Thanks to growing thousands of tons of onions in the 19th century and exporting them in the main to the USA, Bermudian seamen were known as ‘Onions’ and the island, ‘The Onion Patch’. Though trade declined after WW1 until the 1930’s, when locally grown produce could no longer compete with vast harvests in Texas, the islanders’ nickname lives on.
A British colony since 1707 and now an Overseas Territory, Bermuda is a lovely friendly island with an extremely pleasant climate – most of the time. At 32.20N it is the most northerly coral atoll in the Atlantic, situated towards the western edges of the Sargasso Sea, and of course famous for being part of the legendary triangle that bears its name. This imaginary reaches from Miami in Florida, south east to San Juan in Puerto Rico and north to Bermuda whose reefs are strewn with over 300 shipwrecks – a paradise for divers with deep pockets! This is an expensive spot!
Quaint St. George’s, where we anchored, is a UNESCO site with an old Town Hall and Square, museum, churches, post office, restaurants and boutiques.
The limestone houses, unique to the island, are all painted in pastel colours and have signature white stepped roofs to catch the rain as there is no mains water supply, a tradition that dates back 400 years. By law 80% of water has to be collected and stored in a tank under each house. Nowadays roofs are painted every two or three years with a special non-toxic paint to keep the water as clean as possible. Otherwise, desalination plants provide water for hotels and numerous golf courses that attract thousands of tourists each year.
With no self-drive hire cars on the island, to go further afield we could either take a very expensive taxi, or use public transport – far cheaper at US$ 20 for a day pass. We took one of the frequent ferries to the historic Royal Naval Dockyard at the very western tip of the island, where cruise ships dwarf yachts in the small marina and overshadow the dockyard itself. The America’s Cup teams were there too along with throngs of people wandering around. For us the main attraction was the Commissioner’s House within the extensive fortifications of the National Museum, housing fascinating artefacts from 500 years of Bermuda history.
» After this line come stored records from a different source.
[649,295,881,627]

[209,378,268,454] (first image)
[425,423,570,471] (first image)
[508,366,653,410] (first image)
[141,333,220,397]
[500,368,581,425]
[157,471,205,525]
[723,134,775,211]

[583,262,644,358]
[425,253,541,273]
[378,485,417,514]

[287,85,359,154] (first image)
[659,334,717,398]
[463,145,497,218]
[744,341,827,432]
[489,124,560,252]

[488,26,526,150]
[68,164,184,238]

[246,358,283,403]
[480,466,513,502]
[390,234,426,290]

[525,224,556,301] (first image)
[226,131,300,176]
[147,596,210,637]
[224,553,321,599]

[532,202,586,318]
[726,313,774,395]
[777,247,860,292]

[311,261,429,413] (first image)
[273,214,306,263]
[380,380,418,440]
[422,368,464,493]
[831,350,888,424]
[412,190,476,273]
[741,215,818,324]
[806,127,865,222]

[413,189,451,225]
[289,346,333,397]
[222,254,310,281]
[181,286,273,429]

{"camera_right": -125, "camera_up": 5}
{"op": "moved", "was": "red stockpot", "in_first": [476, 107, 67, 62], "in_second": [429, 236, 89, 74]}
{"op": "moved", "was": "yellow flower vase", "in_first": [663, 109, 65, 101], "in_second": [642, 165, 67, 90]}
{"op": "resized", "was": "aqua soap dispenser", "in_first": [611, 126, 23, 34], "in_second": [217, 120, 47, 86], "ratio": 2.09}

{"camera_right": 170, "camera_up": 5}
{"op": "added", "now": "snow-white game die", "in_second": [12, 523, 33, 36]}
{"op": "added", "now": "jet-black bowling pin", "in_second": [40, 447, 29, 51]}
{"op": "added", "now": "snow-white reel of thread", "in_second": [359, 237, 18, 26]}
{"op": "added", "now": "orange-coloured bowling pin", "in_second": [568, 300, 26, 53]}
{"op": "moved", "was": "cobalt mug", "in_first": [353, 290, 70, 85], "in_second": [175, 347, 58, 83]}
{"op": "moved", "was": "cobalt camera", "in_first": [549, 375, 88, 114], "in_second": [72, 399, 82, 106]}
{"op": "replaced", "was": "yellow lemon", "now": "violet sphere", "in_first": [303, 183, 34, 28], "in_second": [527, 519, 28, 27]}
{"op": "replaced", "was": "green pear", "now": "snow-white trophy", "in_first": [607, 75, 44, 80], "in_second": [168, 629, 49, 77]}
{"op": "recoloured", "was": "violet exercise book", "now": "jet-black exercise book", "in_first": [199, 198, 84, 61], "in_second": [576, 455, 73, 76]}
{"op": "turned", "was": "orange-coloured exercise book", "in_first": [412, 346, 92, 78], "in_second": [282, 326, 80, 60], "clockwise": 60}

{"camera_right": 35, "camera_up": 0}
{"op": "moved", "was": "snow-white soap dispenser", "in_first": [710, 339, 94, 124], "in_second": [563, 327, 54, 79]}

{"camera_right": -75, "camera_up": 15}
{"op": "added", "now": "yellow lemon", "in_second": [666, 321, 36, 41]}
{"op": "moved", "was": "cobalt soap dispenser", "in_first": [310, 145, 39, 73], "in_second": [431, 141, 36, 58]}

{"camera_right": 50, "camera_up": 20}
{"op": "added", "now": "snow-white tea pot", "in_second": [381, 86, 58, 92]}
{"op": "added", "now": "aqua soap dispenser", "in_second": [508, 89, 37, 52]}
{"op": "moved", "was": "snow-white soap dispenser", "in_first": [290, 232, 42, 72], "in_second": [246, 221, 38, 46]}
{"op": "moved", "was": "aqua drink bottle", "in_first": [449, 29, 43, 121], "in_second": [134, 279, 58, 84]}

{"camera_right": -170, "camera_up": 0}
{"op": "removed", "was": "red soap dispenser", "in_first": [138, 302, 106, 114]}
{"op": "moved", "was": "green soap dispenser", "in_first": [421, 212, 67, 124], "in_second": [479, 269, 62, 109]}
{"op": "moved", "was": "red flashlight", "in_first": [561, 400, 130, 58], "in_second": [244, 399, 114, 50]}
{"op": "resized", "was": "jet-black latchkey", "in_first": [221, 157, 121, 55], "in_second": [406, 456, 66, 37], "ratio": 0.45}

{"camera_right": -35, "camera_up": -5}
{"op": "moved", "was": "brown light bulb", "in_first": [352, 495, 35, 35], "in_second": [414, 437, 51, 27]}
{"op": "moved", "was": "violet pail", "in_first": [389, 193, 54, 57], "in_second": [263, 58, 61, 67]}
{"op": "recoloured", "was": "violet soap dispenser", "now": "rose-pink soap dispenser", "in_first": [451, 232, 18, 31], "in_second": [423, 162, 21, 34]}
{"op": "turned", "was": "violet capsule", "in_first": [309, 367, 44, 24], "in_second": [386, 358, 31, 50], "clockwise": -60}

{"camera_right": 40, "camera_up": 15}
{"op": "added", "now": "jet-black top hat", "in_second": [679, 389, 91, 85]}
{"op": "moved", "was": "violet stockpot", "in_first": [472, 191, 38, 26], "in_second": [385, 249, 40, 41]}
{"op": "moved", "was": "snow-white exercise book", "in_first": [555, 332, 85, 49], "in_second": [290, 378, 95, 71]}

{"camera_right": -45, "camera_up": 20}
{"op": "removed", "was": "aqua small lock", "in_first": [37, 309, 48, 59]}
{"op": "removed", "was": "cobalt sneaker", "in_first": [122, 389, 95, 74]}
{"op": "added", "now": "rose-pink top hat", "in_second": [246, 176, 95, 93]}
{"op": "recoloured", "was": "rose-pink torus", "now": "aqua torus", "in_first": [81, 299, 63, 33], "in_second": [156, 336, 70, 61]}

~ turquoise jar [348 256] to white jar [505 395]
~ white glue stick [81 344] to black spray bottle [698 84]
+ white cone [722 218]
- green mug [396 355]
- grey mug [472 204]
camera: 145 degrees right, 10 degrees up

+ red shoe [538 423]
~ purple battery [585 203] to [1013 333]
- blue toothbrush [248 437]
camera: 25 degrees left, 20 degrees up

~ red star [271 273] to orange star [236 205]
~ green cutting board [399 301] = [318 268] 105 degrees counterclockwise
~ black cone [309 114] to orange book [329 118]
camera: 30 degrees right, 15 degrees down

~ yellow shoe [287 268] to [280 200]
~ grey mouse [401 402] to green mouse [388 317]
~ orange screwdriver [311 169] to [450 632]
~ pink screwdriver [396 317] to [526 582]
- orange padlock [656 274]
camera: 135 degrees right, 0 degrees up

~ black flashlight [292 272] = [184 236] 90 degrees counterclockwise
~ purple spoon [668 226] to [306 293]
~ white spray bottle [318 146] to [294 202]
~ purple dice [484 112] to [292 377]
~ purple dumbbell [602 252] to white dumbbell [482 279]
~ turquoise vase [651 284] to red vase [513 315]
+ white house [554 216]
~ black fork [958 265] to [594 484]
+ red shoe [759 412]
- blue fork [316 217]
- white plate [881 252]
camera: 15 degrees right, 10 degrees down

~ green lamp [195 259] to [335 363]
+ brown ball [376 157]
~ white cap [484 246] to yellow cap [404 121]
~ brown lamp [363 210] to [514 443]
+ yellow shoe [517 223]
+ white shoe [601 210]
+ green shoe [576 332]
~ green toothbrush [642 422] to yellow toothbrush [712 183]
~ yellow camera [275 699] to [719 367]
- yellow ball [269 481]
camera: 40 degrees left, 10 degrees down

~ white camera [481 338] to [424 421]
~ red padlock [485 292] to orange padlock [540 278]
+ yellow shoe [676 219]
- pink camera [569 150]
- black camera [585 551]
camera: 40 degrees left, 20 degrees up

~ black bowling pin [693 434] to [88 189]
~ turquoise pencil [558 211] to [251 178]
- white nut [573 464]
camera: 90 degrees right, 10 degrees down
Back in St. George’s, Bob T who had joined us a few days earlier for the passage to the Azores, experienced some of the rain and high winds at the anchorage which proved to have excellent holding. Pipistrelle’s anchor remained firmly dug in when one morning the wind rose to 28kn and then to 41kn+ in 2 hours, the motion very much like being on the ocean! Coincidentally ARC Europe yachts arrived from the BVI during the storm. Unfortunately, some had great difficulty in dropping anchor, with much dragging – not what’s needed after a challenging passage. In lighter airs that afternoon we moved to the main anchorage where we would get more protection ahead of one of the countless changes of wind direction over the next few days.
Apart from seeing some of the island while we were there, time was naturally devoted to the normal amount of ‘boatie’ tasks. OCC Port Officers Steve and Suzanne, of Ocean Sails, carried out small repairs to the genoa, they also tried very hard to help with a boom vang repair which didn’t work out in Bermuda for various reasons – more about that in a future blog. Otherwise of course, laundry was on the agenda at the local laundromat along with reprovisioning mainly for fresh fruit and veg. Very conveniently both laundromat and supermarket were within easy walking distance of the dinghy dock, Somers offering a wide range of Waitrose goods at Fortnum and Mason prices! But that’s Bermuda!
After two weeks, Elaine disembarked to fly home (in a stiff breeze, it was some undertaking to get her plus luggage ashore in the dinghy without getting anything wet!), leaving ‘the boys’ to wait for a suitable weather window and prepare Pipistrelle for the next stage.